Preventative Eye Care: Sun Damage
Everyone knows how dangerous and even deadly the effects of the sun are on the skin, but few people are aware of how damaging the sun is to the eyes and vision. The extent of eye damage caused by the sun can range from short term and extremely painful to permanent blindness.
Sun damage is caused by ultraviolet (UV) rays, not brightness itself. The natural tendency to squint and contraction of the pupil that help to protect the eyes are a reflexive response to brightness that will not protect the eyes on a cloudy day when UV rays can be very strong.
Sunburned corneas (photokeratitis) and sunburn of the inside of the eyelids and eye socket (photoconjunctivitis) are very painful conditions, but they will go away in most cases, and vision will return to normal.
Snow blindness is an extreme form of photokeratitis. Snow reflects about 80% of UV rays greatly adding to UV exposure. Snow blindness is very painful. The outer cells of the eye are killed by the high intensity UV rays and temporary blindness results. Those dead cells slough off, the most painful stage of the injury, and sight normally returns in about 12 to 48 hours. Because it is so painful and debilitating, most people who suffer snow blindness will do whatever it takes to avoid repeating the experience, but some people never learn and eventually are permanently blinded.

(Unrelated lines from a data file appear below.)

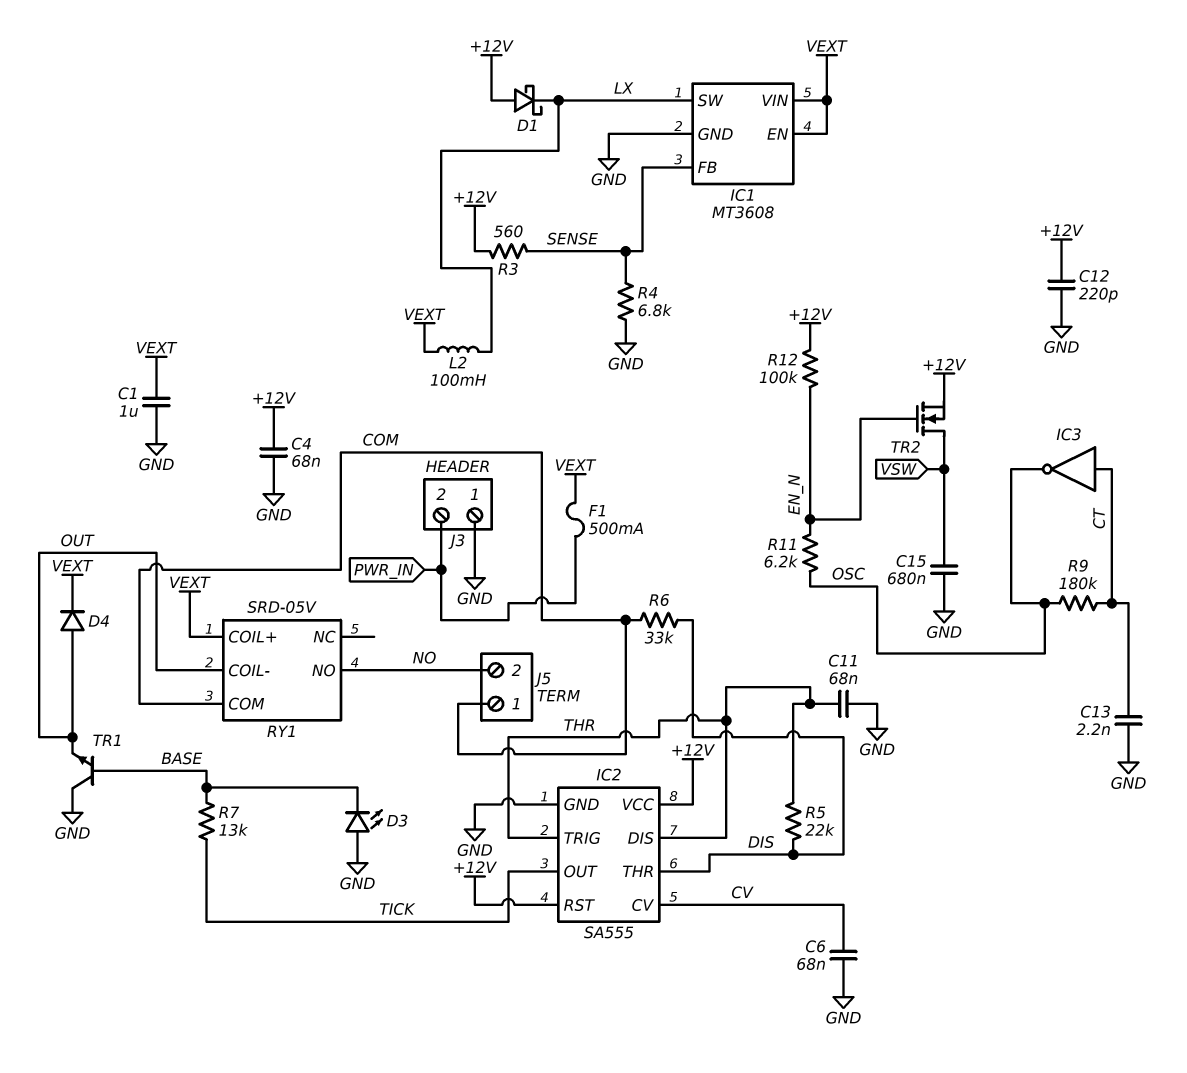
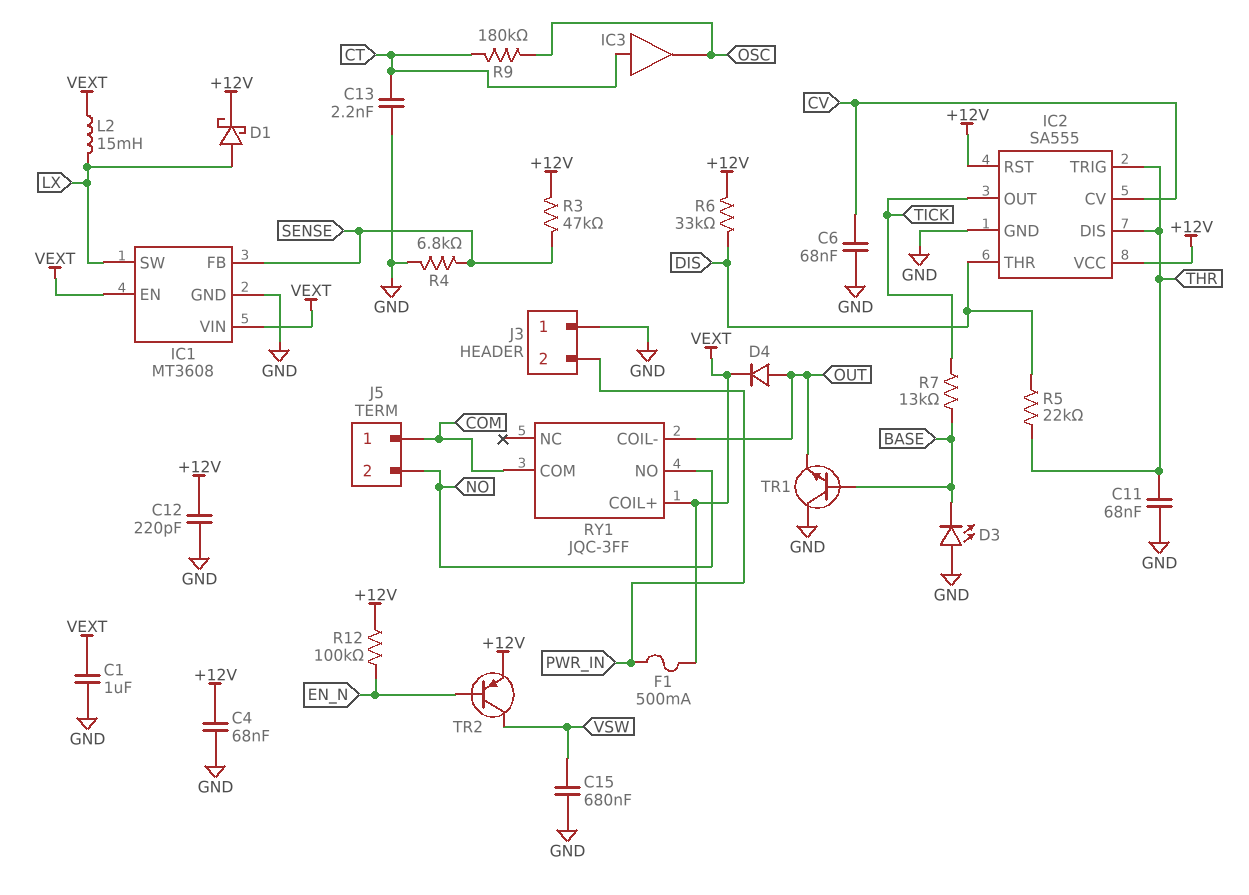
D1: schottky (A +12V, K LX) -> schottky (A LX, K +12V)
IC3: NOT (in CT, out OSC) -> buffer (in CT, out OSC)
L2: 100mH (LX, VEXT) -> 15mH (LX, VEXT)
R3: 560 (+12V, SENSE) -> 47k (+12V, SENSE)
R6: 33k (COM, DIS) -> 33k (+12V, DIS)
R11: 6.2k (EN_N, OSC) -> none
RY1: SRD-05V -> JQC-3FF
TR2: NMOS (G EN_N, D VSW, S +12V) -> PNP (B EN_N, C VSW, E +12V)

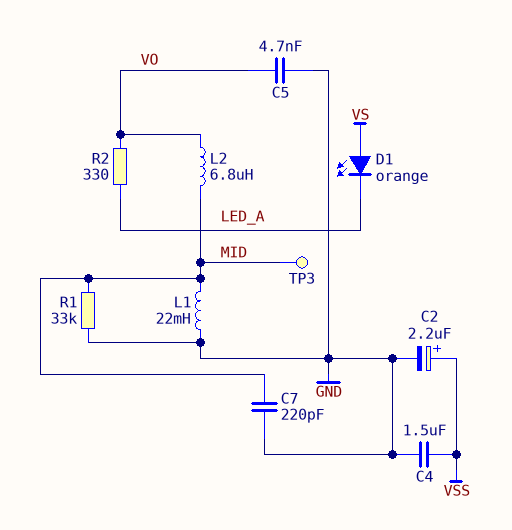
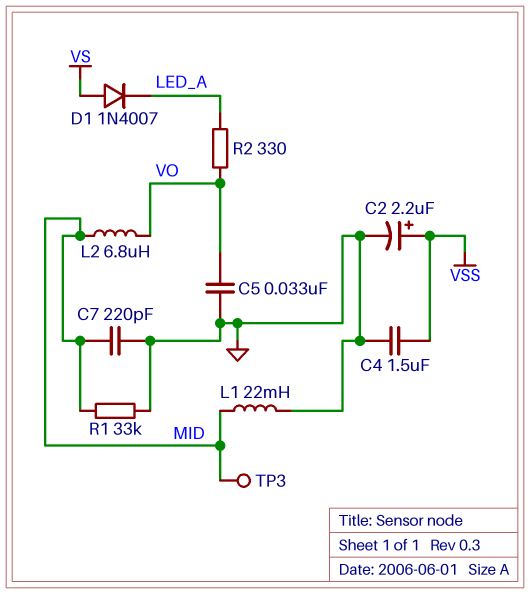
C5: 4.7nF (GND, VO) -> 33nF (GND, VO)
D1: LED orange (A VS, K LED_A) -> diode 1N4007 (A VS, K LED_A)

Pingueculae is a small raised area on the eye and can turn into pterygium. Pterygium can grow over the cornea and create vision problems. Both feel like a foreign object in the eye all the time and can interfere with proper lubrication of the eye. They look like a chunky spot on the eye. Pingueculae and pterygium are irritating and visually unappealing. They can be surgically removed, but more than half will grow back.
Cataracts, clouding of the lens of the eye, are the leading cause of blindness worldwide. The World Health Organization estimates the up to 20% of cataracts are caused by over exposure to the sun, and therefore are completely avoidable. Cataracts are treated by removing the lens of the eye and replacing it with an artificial lens.
Macular degeneration is the breakdown of the macula, the center of the retina. Prolonged exposure to sunlight breaks down macular cells and can cause both wet and dry macular degeneration. People with light colored eyes seem to be more likely to experience sun damage of the macula.
Cancers and Other Conditions
Over time exposure to the sun can cause cancer of the eyeball and cancer of the eyelids.
Climatic droplet keratopathy, also known as Labrador keratopathy or keratinoid degeneration, is a degenerative condition of the cornea caused by UV exposure.
Preventing Sun Damage
The most obvious way to avoid harm is to stay out of the sun. That idea can be deceptive, however, as an overcast day and reflections from water, snow, sand, concrete, and other ground cover can create significant UV exposure to those who feel they are safely in the shade. Sunglasses with 99% or 100% UV protection should always be worn outside during the day, even on a cloudy day and even in seemingly shaded areas. Sunglasses can still allow harmful rays to reach your eyes through the sides and from the top and below. A hat with a three-inch brim can provide further protection. People who must be outside for extended periods of time should wear wrap-around sunglasses. Glacier glasses have a vented piece of leather around the outside of each lens which prevents light from creeping in around the glasses from any direction and are an excellent choice for skiers.
Parents, with all the best intentions, often insist that their children spend as much time outdoors as possible. Playing outside is good for vision development, as it encourages the constant shift of focus from near to far away objects and back, but without proper protection from the sun it can be very harmful. Children are even more susceptible to sun damage than adults and must wear sunglasses whenever they are out in the sun. It is very important that children wear real sunglasses with UV protection, not toy sunglasses that can actually be more harmful because they deter the squinting reflex and natural aversion to bright light.
If you are not sure if your favorite sunglasses provide sufficient UV protection, your eye doctor can test your lenses. Talk to your eye doctor today about UV protection for your eyes and your children’s eyes.